The lambda function maps each timedelta to its total microseconds by summing the `microseconds` attribute with seconds and days (converted to microseconds). This method is concise but may be less readable for beginners.

## Summary/Discussion

• Method 1: Timedelta.total_seconds() with Multiplication. Simple and accurate. Might be less intuitive due to requiring conversion from seconds to microseconds.
• Method 2: Accessing ‘microseconds’ Property. Direct but doesn’t accumulate full microseconds count from all timedelta components.
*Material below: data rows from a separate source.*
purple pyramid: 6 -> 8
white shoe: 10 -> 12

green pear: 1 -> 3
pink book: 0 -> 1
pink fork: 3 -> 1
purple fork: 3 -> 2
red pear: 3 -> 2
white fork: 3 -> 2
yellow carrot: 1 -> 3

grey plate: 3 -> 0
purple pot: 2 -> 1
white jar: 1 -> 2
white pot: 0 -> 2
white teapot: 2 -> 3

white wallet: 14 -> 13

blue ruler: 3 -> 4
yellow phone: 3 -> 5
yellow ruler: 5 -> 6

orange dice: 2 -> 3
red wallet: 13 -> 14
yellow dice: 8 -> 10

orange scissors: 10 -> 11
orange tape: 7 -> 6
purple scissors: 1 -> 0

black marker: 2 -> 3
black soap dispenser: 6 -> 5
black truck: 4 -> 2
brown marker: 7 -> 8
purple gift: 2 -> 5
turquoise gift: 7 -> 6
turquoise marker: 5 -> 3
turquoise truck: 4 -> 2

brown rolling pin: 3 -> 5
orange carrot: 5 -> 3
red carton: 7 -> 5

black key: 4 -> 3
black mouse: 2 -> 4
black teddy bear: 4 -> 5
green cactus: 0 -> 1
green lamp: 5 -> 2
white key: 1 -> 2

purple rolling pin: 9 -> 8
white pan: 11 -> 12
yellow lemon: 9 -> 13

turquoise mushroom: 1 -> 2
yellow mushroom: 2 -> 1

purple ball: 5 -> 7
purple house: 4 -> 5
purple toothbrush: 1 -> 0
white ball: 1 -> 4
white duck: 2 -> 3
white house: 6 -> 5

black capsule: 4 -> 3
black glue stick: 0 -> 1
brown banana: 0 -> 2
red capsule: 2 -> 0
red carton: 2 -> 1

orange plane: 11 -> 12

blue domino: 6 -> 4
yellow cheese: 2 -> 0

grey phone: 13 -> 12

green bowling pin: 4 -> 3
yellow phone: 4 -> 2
• Method 3: Using Components Attribute. Very accurate as it considers all time components. More verbose and requires manual calculation.
• Method 4: Using astype(str) and str.split. It’s a manual string manipulation method, error-prone but useful for quick, simple cases.
• Bonus One-Liner Method 5: Lambda with Microseconds Attribute. Concise and accurate, but readability might be an issue for some.